On 23 May 1977, a train was hijacked near the village of De Punt, Netherlands. At around 09:00 that morning, nine armed Moluccan nationalists pulled the emergency brake and took over 50 people hostage. The hijacking lasted 20 days and ended with a raid by Dutch counter-terrorist special forces, during which two hostages and six hijackers were killed.

The same day as the train hijacking, four other South Moluccans took over a hundred hostages at an elementary school in Bovensmilde, around 20 km (12 mi) away.

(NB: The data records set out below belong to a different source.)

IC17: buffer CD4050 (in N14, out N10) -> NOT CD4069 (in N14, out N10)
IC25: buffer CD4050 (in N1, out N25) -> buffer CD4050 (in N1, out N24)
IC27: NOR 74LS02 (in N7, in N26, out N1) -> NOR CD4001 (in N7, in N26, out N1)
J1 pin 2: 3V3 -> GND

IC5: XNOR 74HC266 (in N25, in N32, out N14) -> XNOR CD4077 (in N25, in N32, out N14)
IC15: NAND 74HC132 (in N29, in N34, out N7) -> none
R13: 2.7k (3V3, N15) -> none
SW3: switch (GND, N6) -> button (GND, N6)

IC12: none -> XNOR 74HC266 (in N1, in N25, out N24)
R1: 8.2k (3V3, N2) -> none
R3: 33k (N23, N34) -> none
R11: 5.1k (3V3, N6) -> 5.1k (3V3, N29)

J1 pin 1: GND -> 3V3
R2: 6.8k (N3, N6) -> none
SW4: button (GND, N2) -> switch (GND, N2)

The train hijacking was only the second such hijacking to take place in the Netherlands; the other, a 1975 train hijacking in Wijster, had also been perpetrated by Moluccans.

Background
After fighting for the Dutch in the Dutch East Indies, thousands of South Moluccans were forcibly exiled to the Netherlands. The Dutch government promised they would eventually get their own independent state, the Republic of South Maluku (RMS). But after about 25 years of living in temporary camps, often in poor conditions, the South Moluccans felt that the Dutch government had failed to live up to its promises. It was then that some members of the younger South Moluccan generation started a series of radical actions to bring attention to their cause.

Developments
While the train hijacking was taking place, four other South Moluccans took 105 children and five teachers hostage at a primary school in the nearby village of Bovensmilde. Both of these actions were carried out to force the (recently resigned) Dutch government to keep its promises about the RMS, break diplomatic ties with the Indonesian government and release 21 Moluccan prisoners involved in separate 1975 hostage-taking actions. An ultimatum was set for 25 May at 14:00, after which the hijackers threatened to blow up both the train and the school.

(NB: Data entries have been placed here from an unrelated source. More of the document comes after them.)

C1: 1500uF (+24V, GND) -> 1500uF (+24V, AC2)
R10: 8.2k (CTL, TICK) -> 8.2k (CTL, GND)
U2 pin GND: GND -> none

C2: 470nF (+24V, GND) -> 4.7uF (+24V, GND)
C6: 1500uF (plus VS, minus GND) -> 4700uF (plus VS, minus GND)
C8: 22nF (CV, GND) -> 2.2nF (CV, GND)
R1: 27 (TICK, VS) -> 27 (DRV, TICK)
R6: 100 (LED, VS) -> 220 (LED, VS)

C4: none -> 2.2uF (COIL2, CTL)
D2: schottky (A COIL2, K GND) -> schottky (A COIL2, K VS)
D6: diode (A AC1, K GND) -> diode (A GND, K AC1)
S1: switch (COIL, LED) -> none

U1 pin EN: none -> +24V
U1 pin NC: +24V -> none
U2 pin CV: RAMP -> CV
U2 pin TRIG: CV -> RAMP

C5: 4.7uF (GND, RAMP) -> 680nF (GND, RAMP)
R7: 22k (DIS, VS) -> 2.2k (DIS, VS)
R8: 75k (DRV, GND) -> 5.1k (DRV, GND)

The hostages on the train were forced to help cover all the windows, preventing authorities from ascertaining what was happening inside the train; only near the end of the crisis were electronic eavesdropping devices installed by Dutch Marines. About 2,000 Marines and soldiers were stationed both at the train and school.

Dutch parliamentary elections were planned for 25 May 1977. Given the ongoing hostage crisis, leaders of the different political parties agreed to cancel their election campaigns, but the elections themselves took place on the planned date.

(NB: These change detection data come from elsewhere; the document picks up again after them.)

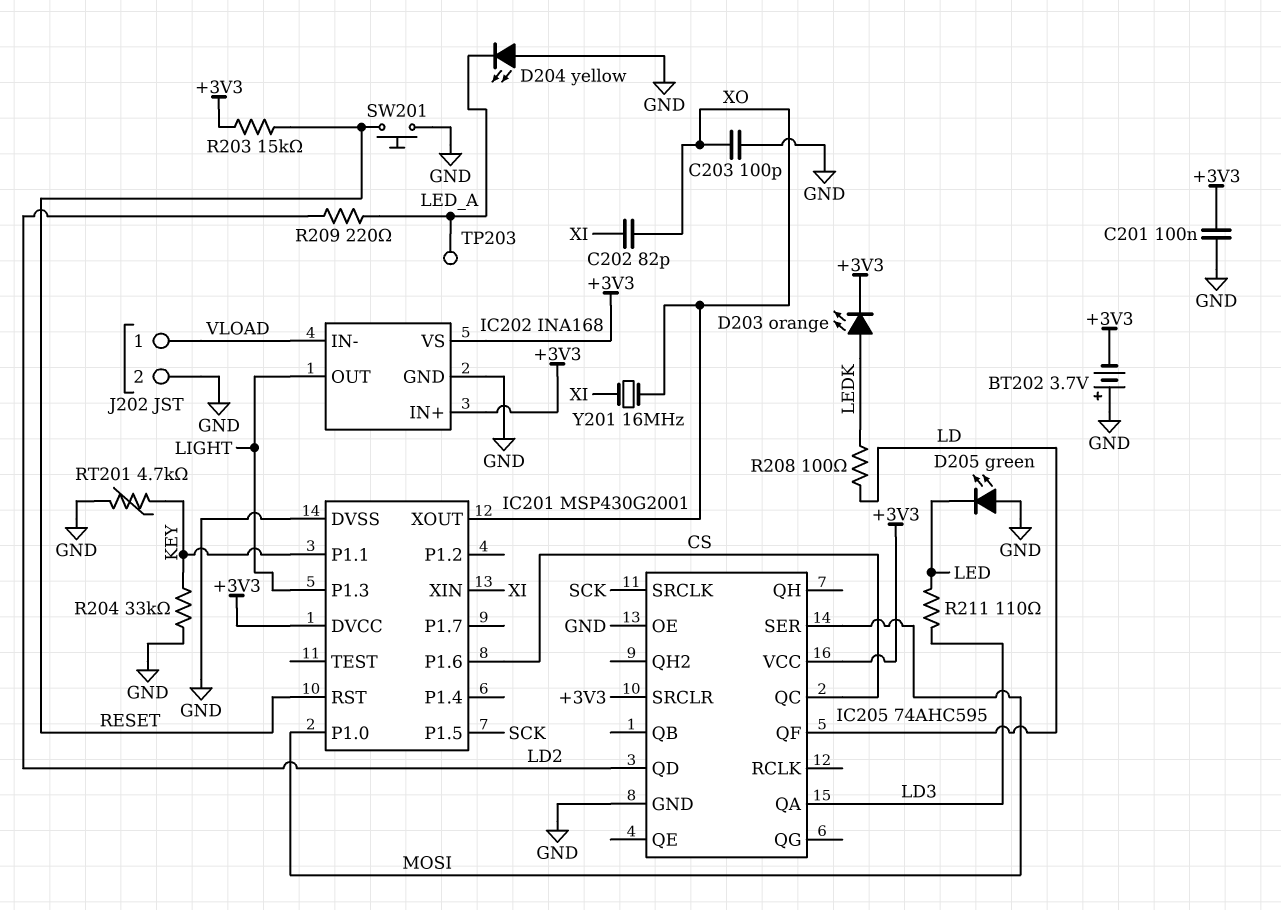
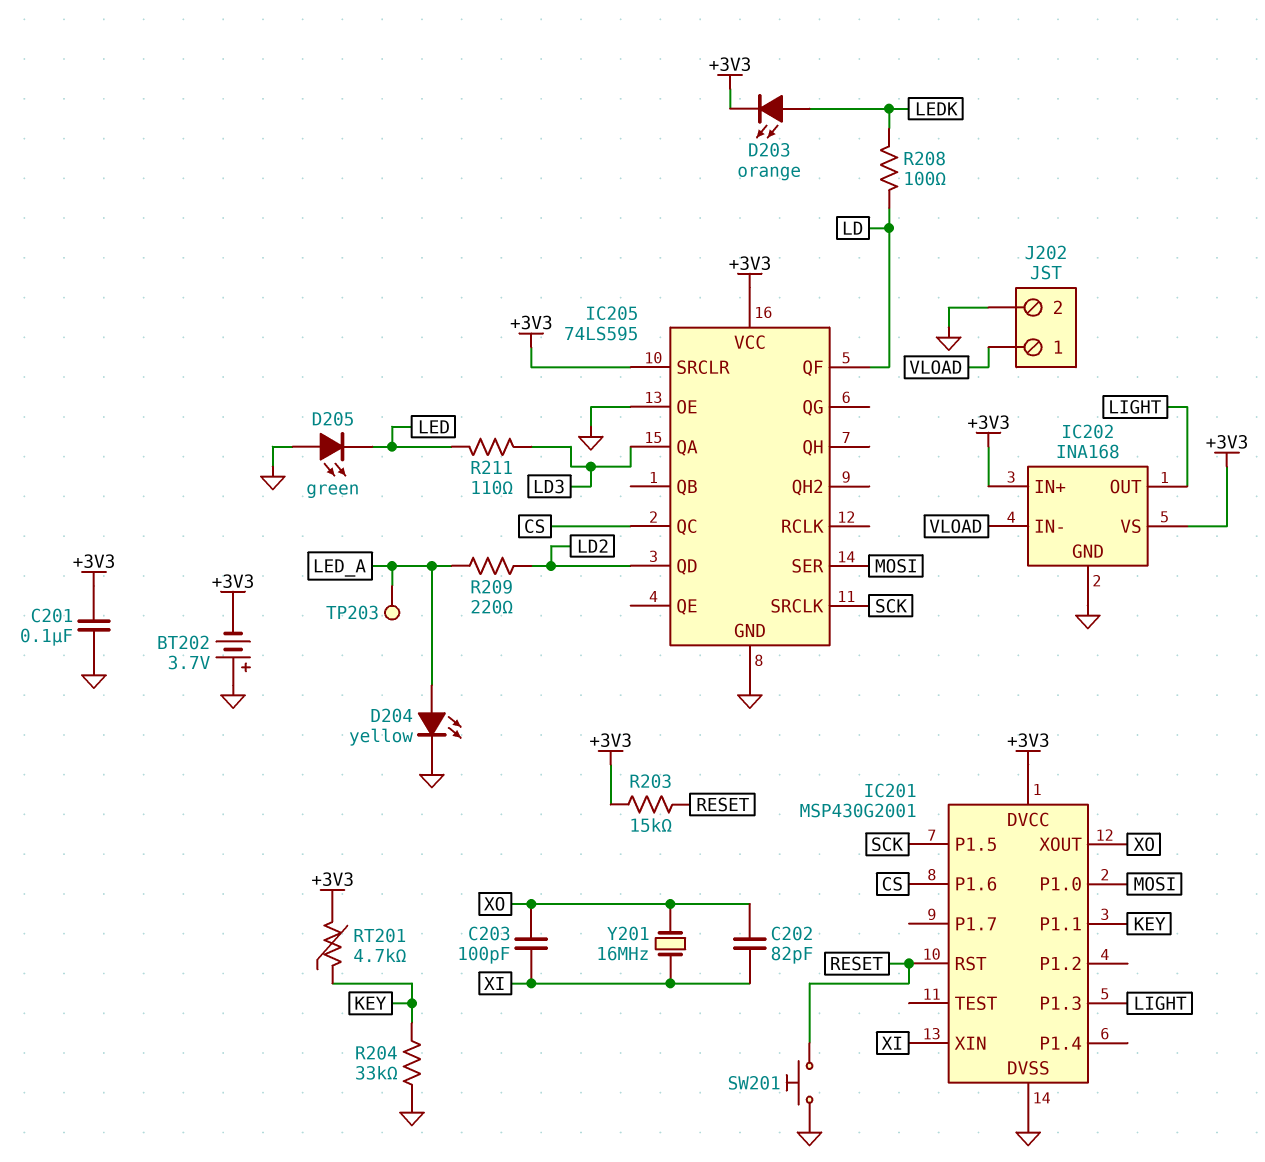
C203: 100pF (GND, XO) -> 100pF (XI, XO)
D204: LED yellow (A GND, K LED_A) -> LED yellow (A LED_A, K GND)
IC205: 74AHC595 -> 74LS595
RT201: 4.7k (GND, KEY) -> 4.7k (+3V3, KEY)

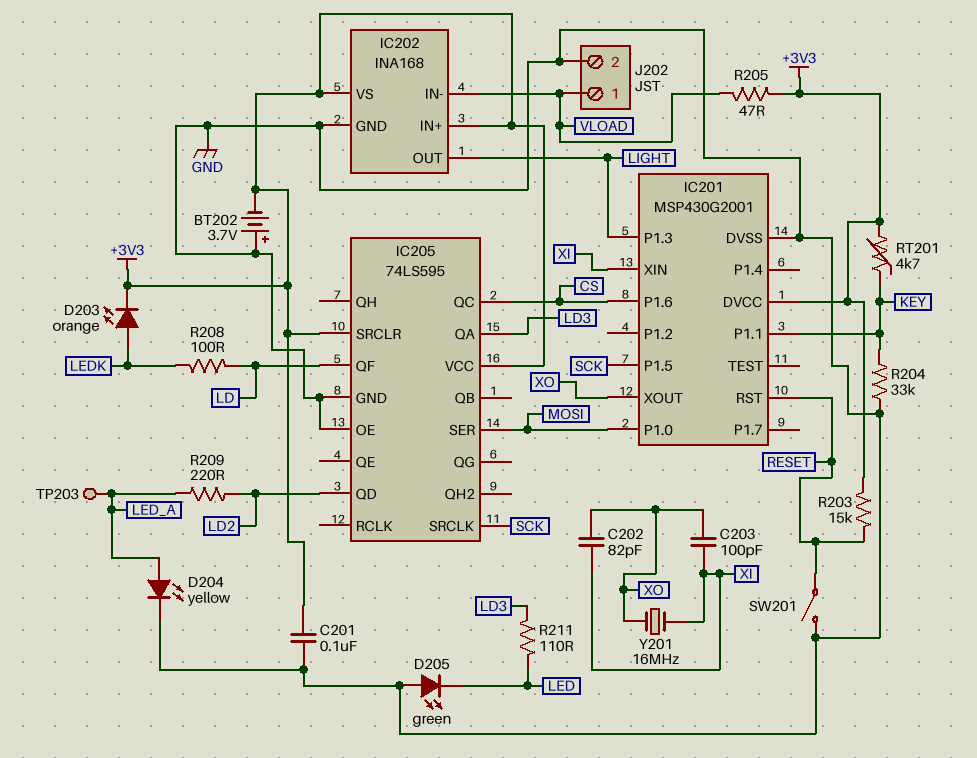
R205: none -> 47 (+3V3, VLOAD)
SW201: button (GND, RESET) -> switch (GND, RESET)

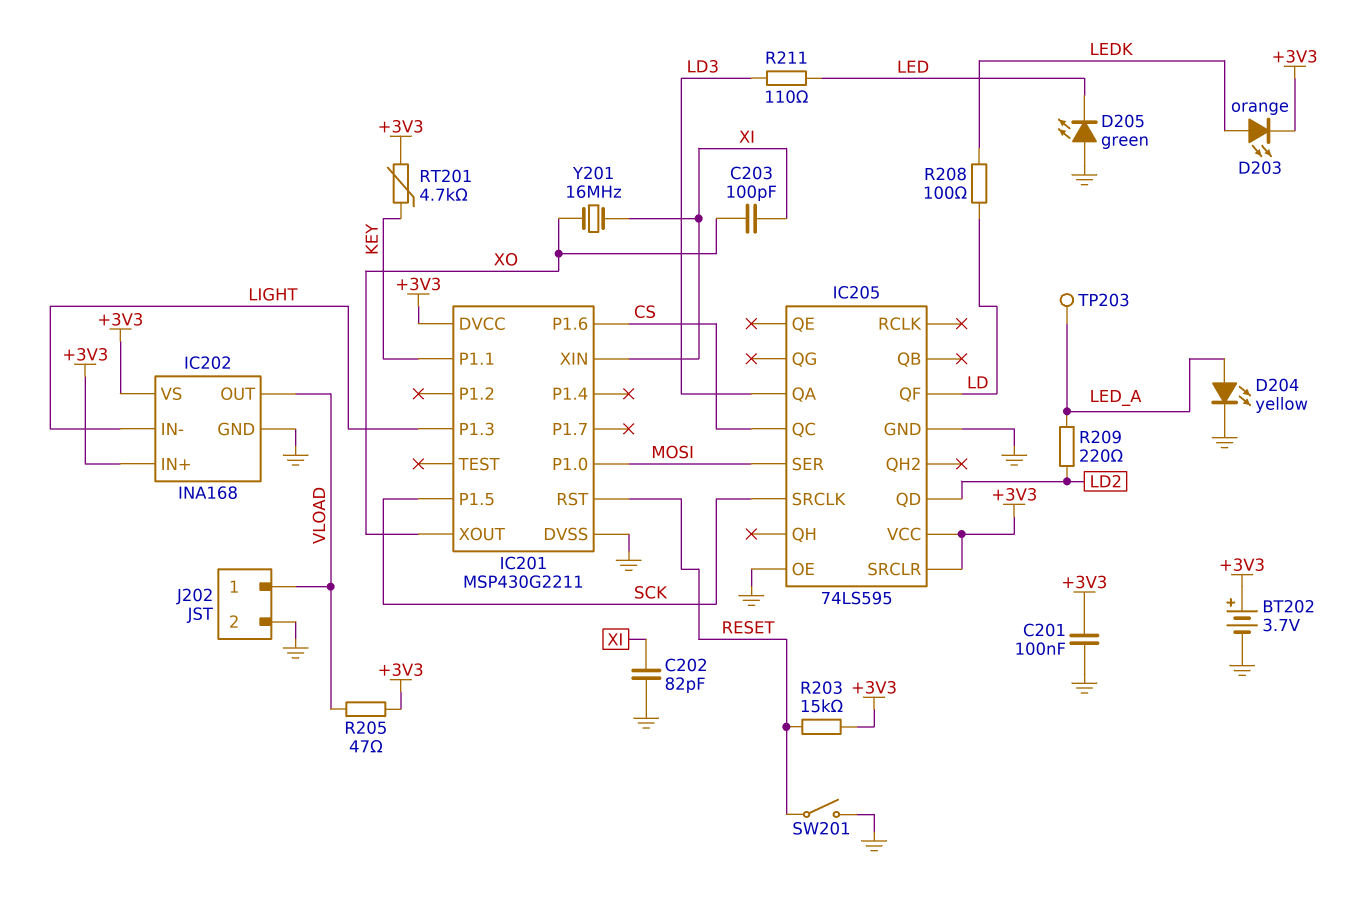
BT202: 3.7V (plus GND, minus +3V3) -> 3.7V (plus +3V3, minus GND)
C202: 82pF (XI, XO) -> 82pF (GND, XI)
IC201: MSP430G2001 -> MSP430G2211
IC202 pin IN-: VLOAD -> LIGHT
IC202 pin OUT: LIGHT -> VLOAD
R204: 33k (GND, KEY) -> none

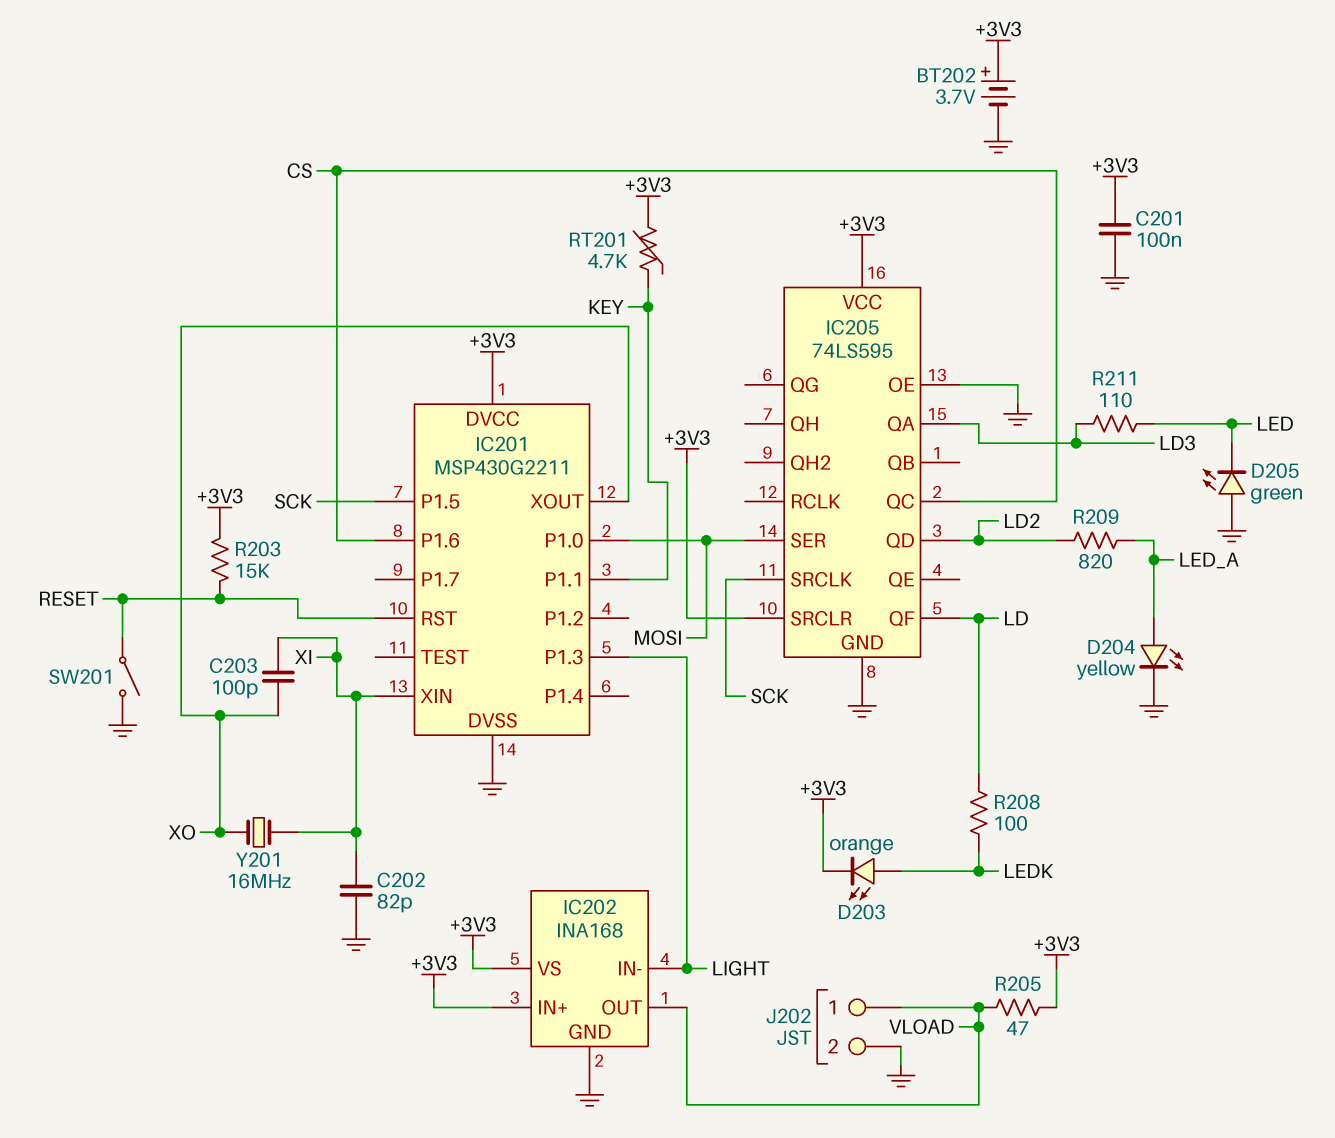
R209: 220 (LD2, LED_A) -> 820 (LD2, LED_A)
TP203: test point (LED_A) -> none

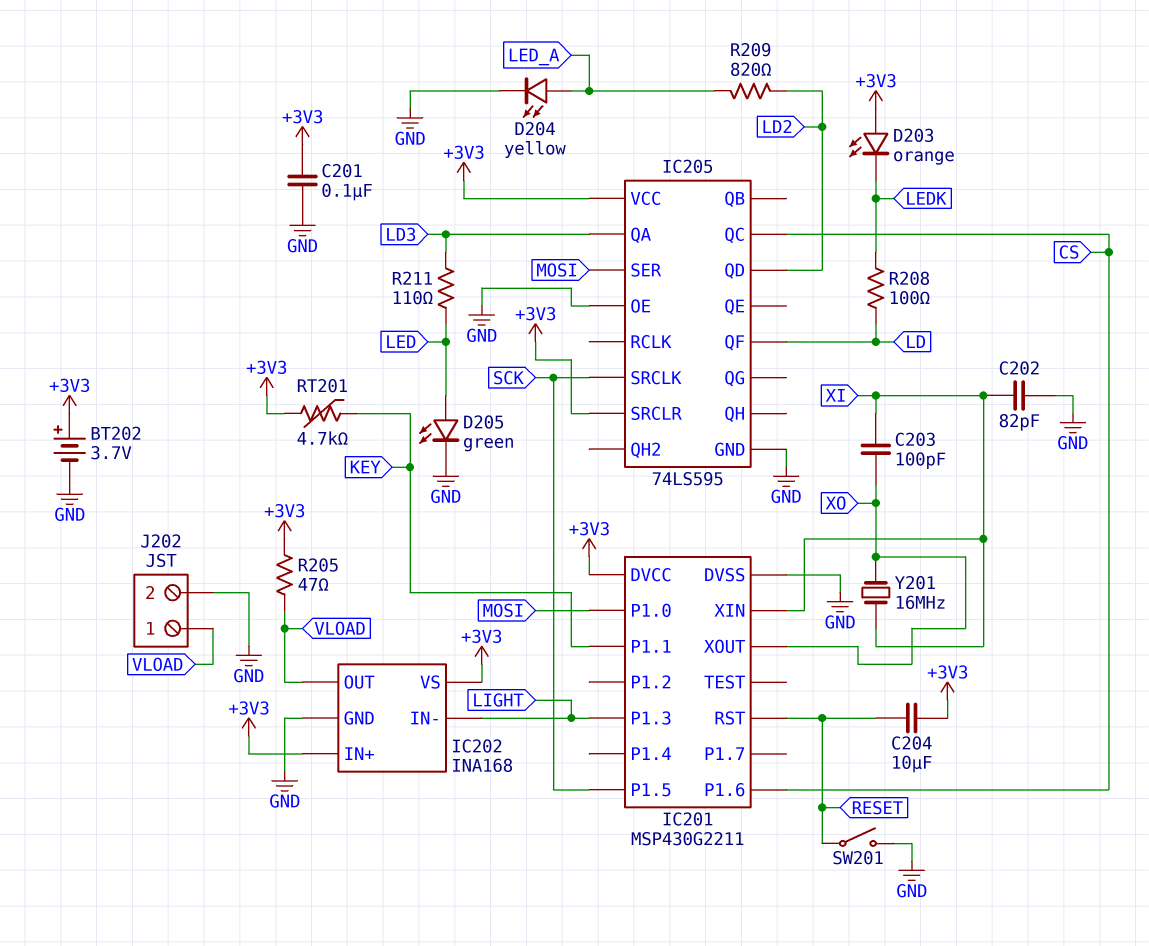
C204: none -> 10uF (+3V3, RESET)
D203: LED orange (A LEDK, K +3V3) -> LED orange (A +3V3, K LEDK)
D205: LED green (A GND, K LED) -> LED green (A LED, K GND)
R203: 15k (+3V3, RESET) -> none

After their ultimatum expired, the hijackers announced new demands: an airplane at Amsterdam Schiphol Airport was to fly out all the hijackers, the 21 Moluccan prisoners, and the five teachers. Thanks to the eavesdropping devices, Justice Minister Dries van Agt (under resignation) knew that the hostages were not in danger, so the government let the second ultimatum deadline pass as well.

Negotiation

J.A. Manusama, president of the RMS at the time, and Reverend Metiarij acted as negotiators during the crisis.

Due to an illness that broke out in the school, likely caused by the food distributed there, the hijackers decided to release the children, but keep the teachers hostage. According to Doctor Frans Tutuhatunewa (later Manusama's successor as RMS president), there were no health issues with the hostages in the train, but the health of the hostages was nevertheless invoked to justify the raid on the train.

Attack
On 11 June 1977 at 05:00, almost three weeks after the start of the hijacking, six F-104 Starfighter jet fighters of the Royal Netherlands Air Force overflew the train three times at low altitude, using their deafening afterburners to disorient the hijackers and make the hostages drop to the floor of the train for greater safety. One of the Starfighter pilots was Dick Berlijn, who would go on to become Chief of Defence of the Netherlands Armed Forces.

Then, Marines of the counter-terrorist BBE special forces started firing rifles and machine guns at the train, shooting approximately 15,000 bullets in all. The Marines aimed at the first class compartments and vestibules (the sections equipped with doors between train cars) because they knew the hijackers were located there. One of the two hostages killed was in located in one such compartment, after having been allowed to stay there by the hijackers. Six of the nine train hijackers were killed in the assault.

Hijacking timeline

09:00 23 May 1977: Start of the train hijacking
 24 May: National broadcaster NOS reads the letter with the hijackers' demands
 25 May: Dutch General Elections take place; first ultimatum deadline expires
 26 May: A handcuffed hostage is taken outside the train, then taken aboard again
 28 May: Hostages clean up the train; 60 activists offer themselves as alternative hostages
 29 May: Negotiations about releasing a pregnant woman are cut off
 30 May: Second week of the crisis begins
 31 May: For the first time, the hijackers ask for a negotiator
 1 June: The hijackers ask for an ambulance, but later retract the request
 4 June: Two negotiators talk with the hijackers for hours
 5 June: Two pregnant women, including future mayor of Utrecht , are allowed to leave the train
 8 June: An ill passenger is released
 9 June: Two negotiators again speak with the hijackers for hours
 05:00 June 11: The hostage crisis ends after 482 hours

Aftermath

Three hijackers survived and were convicted to Prison sentences of six to nine years.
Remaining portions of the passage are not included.